I think this question should be locked as it's not a good example of what is on-topic now and leaving it like that on the frontpage might make new users think such questions are on-topic. All the answers are community wikis, which don't generate reputation, but apparently there have been some throughout the years such as here or here or here that didn't get the memo about making it a community wiki. This whole list irks me a bit as the community wiki rule to disincentivize reputation farmers might have been a good idea, but is not consistently applied and it feels like the community wiki tool is a bit misused here - community wikis should make it more easy to edit a post, but here everyone just posted their own stuff.

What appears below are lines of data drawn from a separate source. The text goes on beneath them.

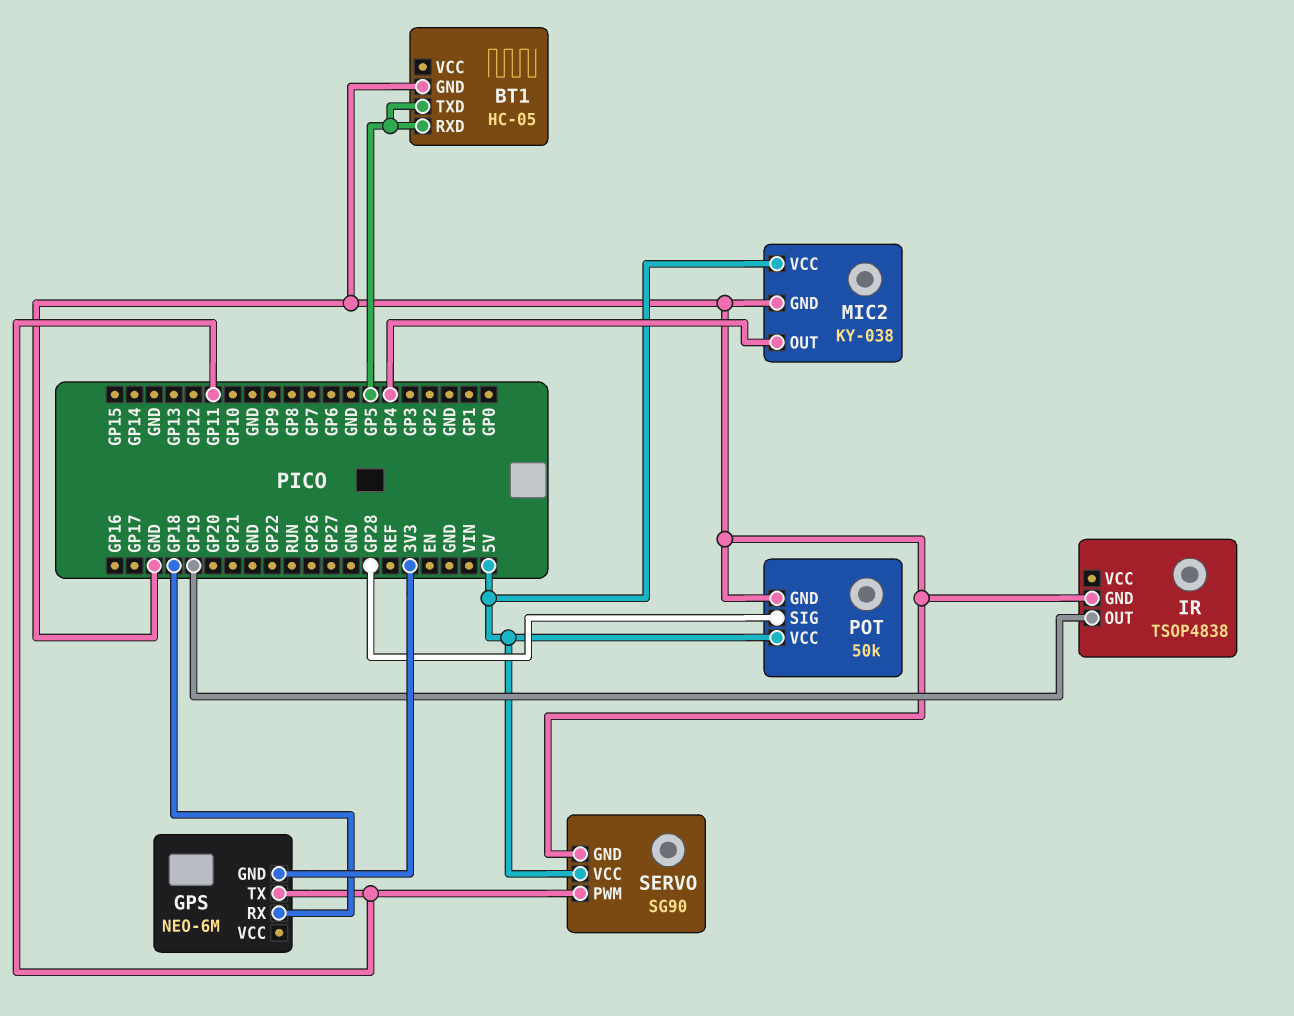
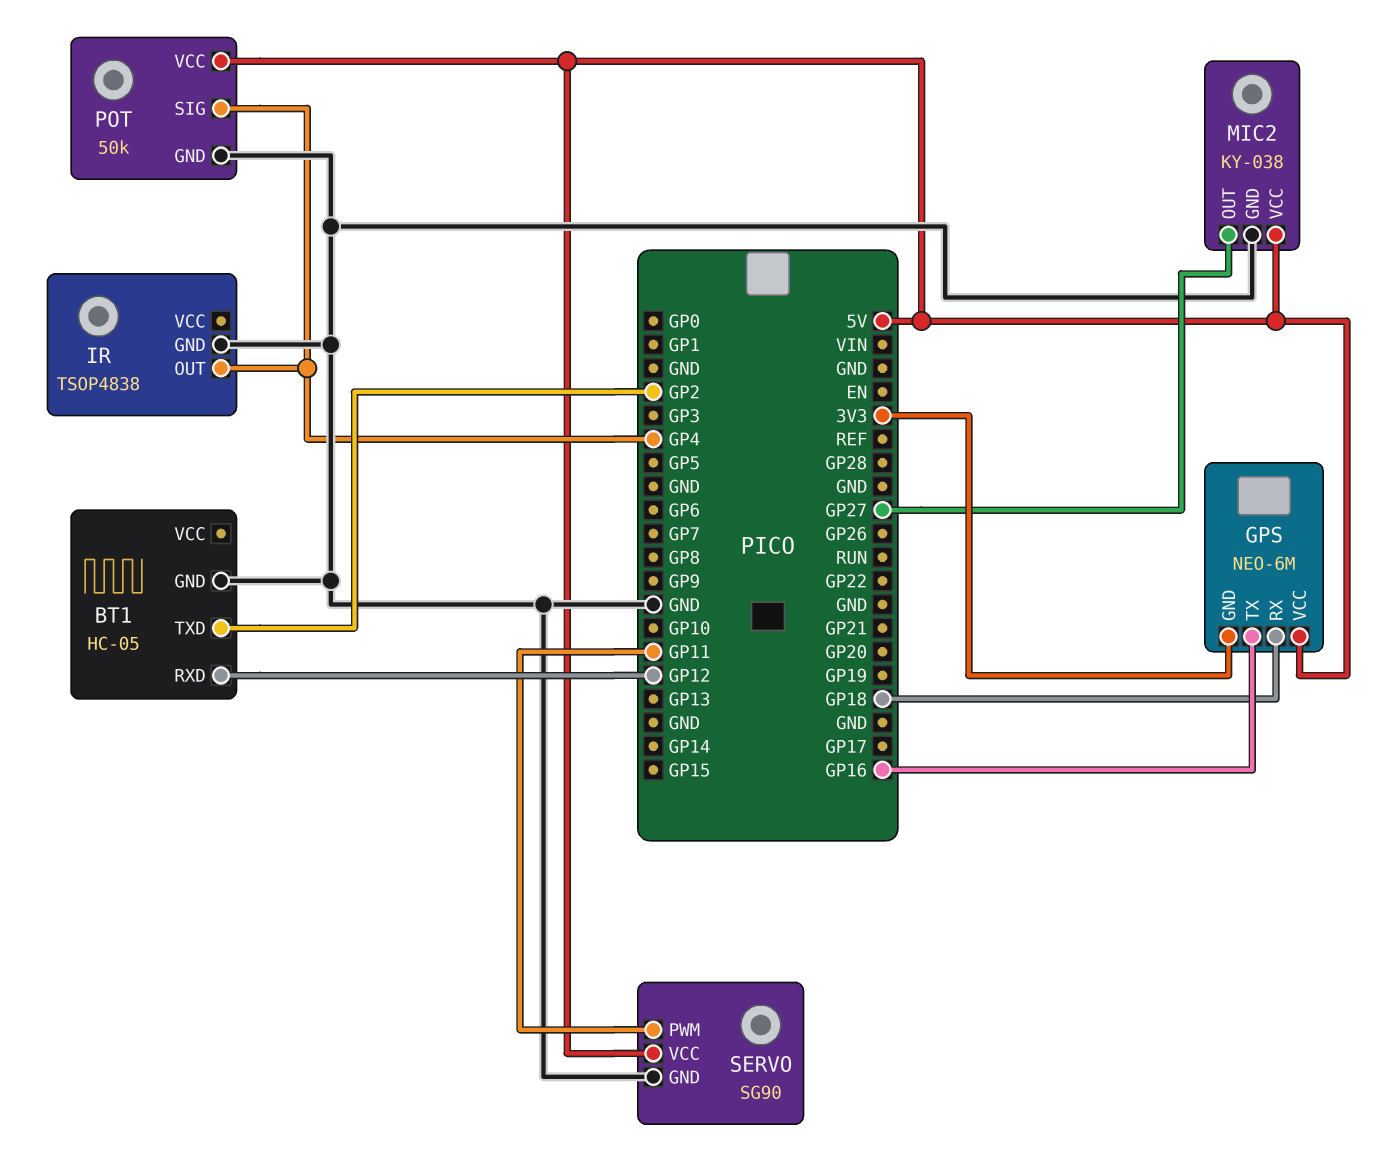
BT1 pin RXD: GP5 -> GP12
BT1 pin TXD: GP5 -> GP2
GPS pin TX: GP11 -> GP16
GPS pin VCC: none -> 5V
IR pin OUT: GP19 -> GP4
MIC2 pin OUT: GP4 -> GP27
POT pin SIG: GP28 -> GP4

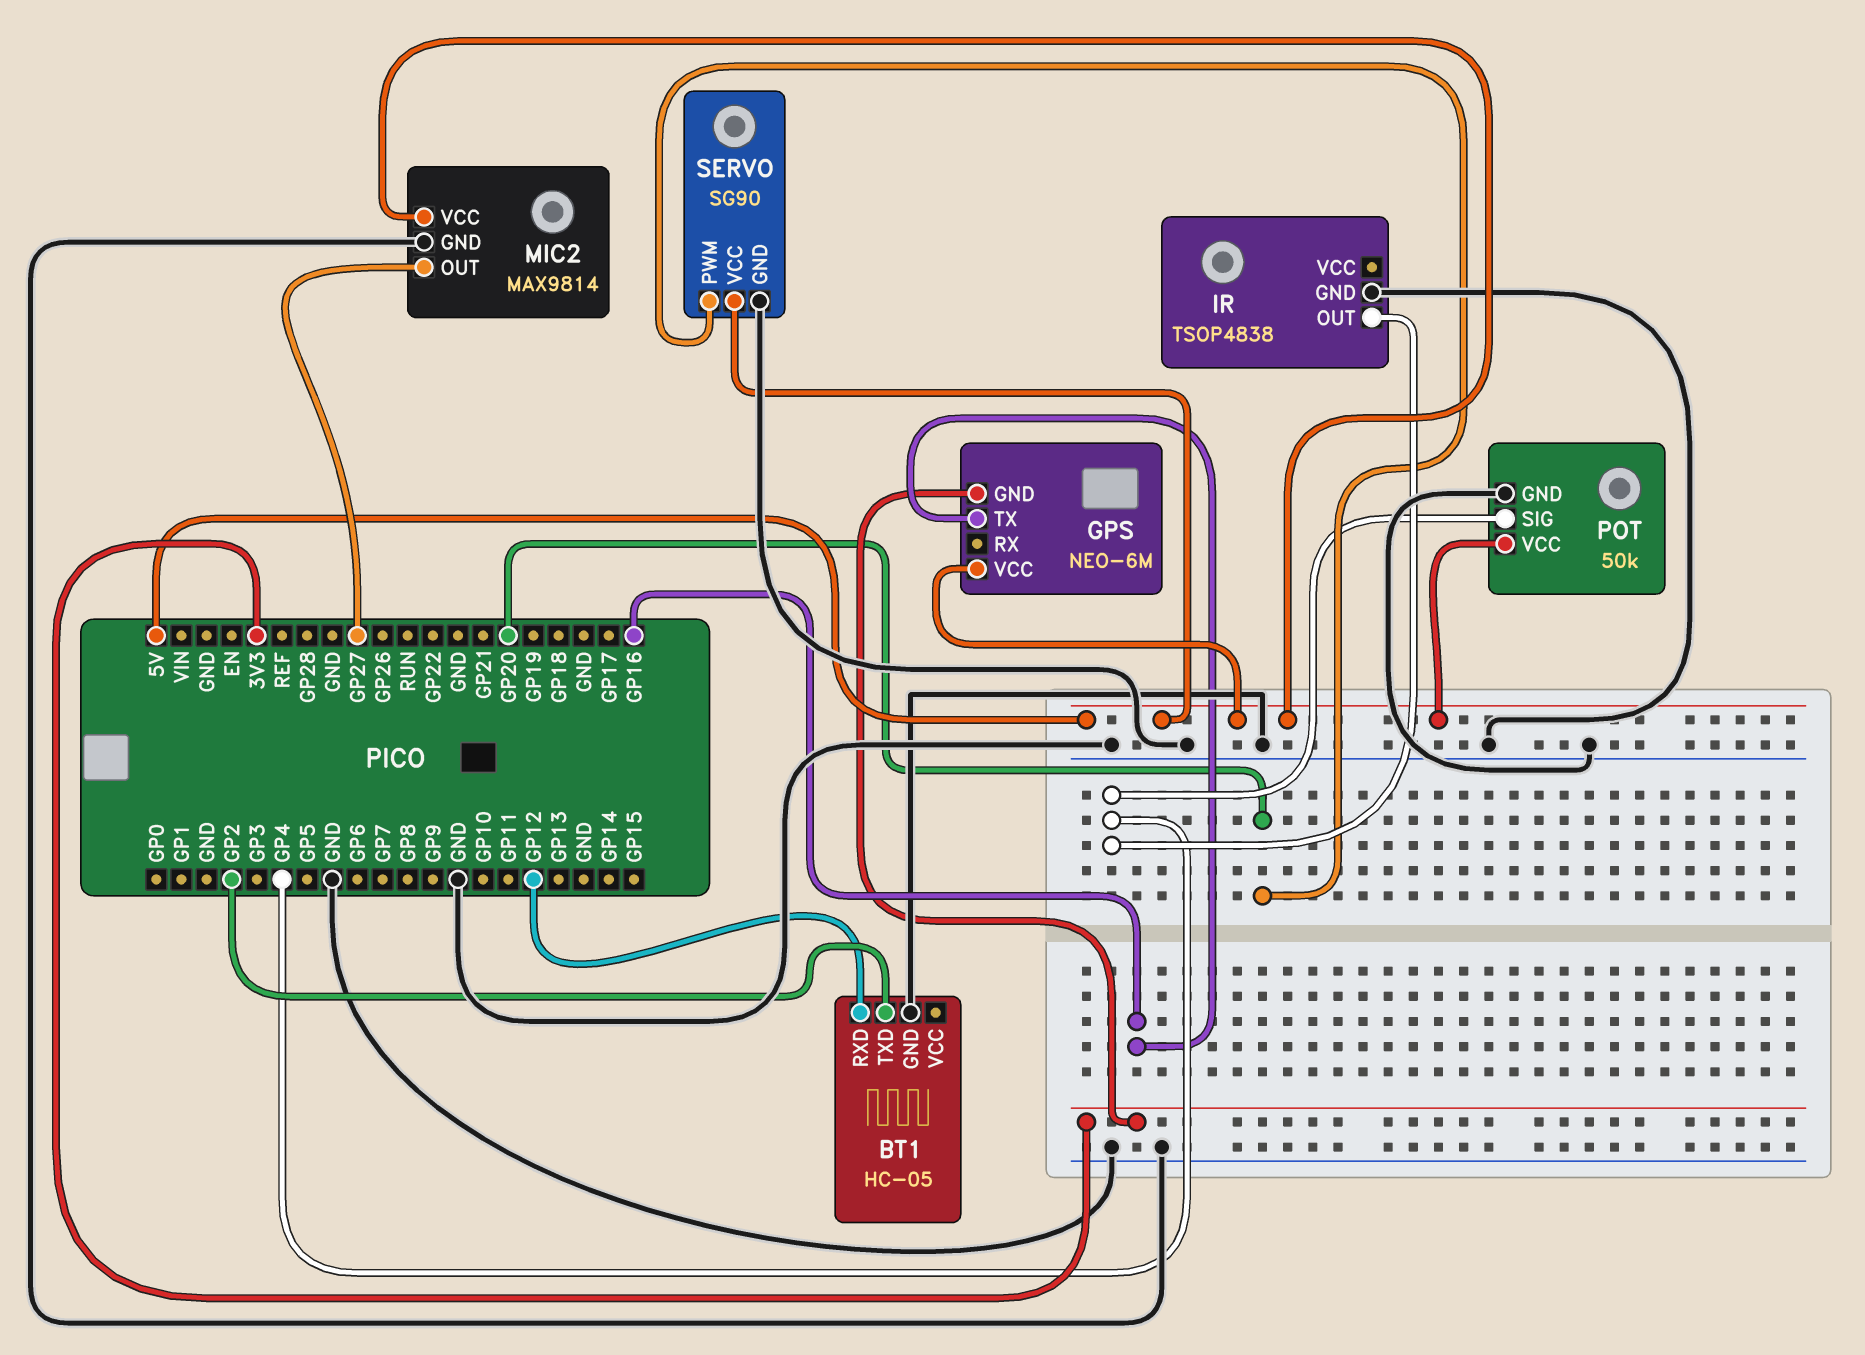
GPS pin RX: GP18 -> none
MIC2: KY-038 -> MAX9814
SERVO pin PWM: GP11 -> GP20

After Monica mentioned in the comments that the community wiki answers could have been an automatic conversion I started to look around a bit. According to Stop using community wiki as a reputation denial mechanism my intuition for the reason that these posts are community wikis was quite close, but as Monica pointed out the conversion happened automatically by the system. Once upon a time it seems that 30 answers would have triggered an automatic conversion of all answers. This mechanism was, together with all other automatic conversion (10 edits by the OP; 5 different users edited), abolished in 2014. It's interesting that the answers I mentioned were from 2013 and didn't get converted automatically, but anyway - for those wondering why they can't find any discussions about turning all answers into community wikis: it was an automatic conversion.

This is also visible when you are looking at how the revision history looks like. Here is a new answers that explicitly states that the OP made his post a community wiki, whereas this answer doesn't indicate anything like that.

This whole post is a testament for old rules of how the system automatically tried to punish people when there are too many answers for a normal question, showing that the amount of answers was not considered good years ago - and certainly is not considered good now. As can be seen by my own confusion newer users will probably not recognise that this was an automatic feature and what the reason for activating this feature was - we should lock the post.


It's not a clear, objective question as they ideally should be posted on the main site, which means it shouldn't be on the main site as we don't want more like that from new users.

I like the following quote from The Future of Community Wiki (which I found in the this answer to the first question I linked above):

Community wiki is for that rare gem of a post that needs true community collaboration. That’s when community wiki shines.


If it was one big list of useful resources that is curated by the members of the site on Meta I would say that it would be on-topic, just like the What makes a good answer?, but on main it should be locked.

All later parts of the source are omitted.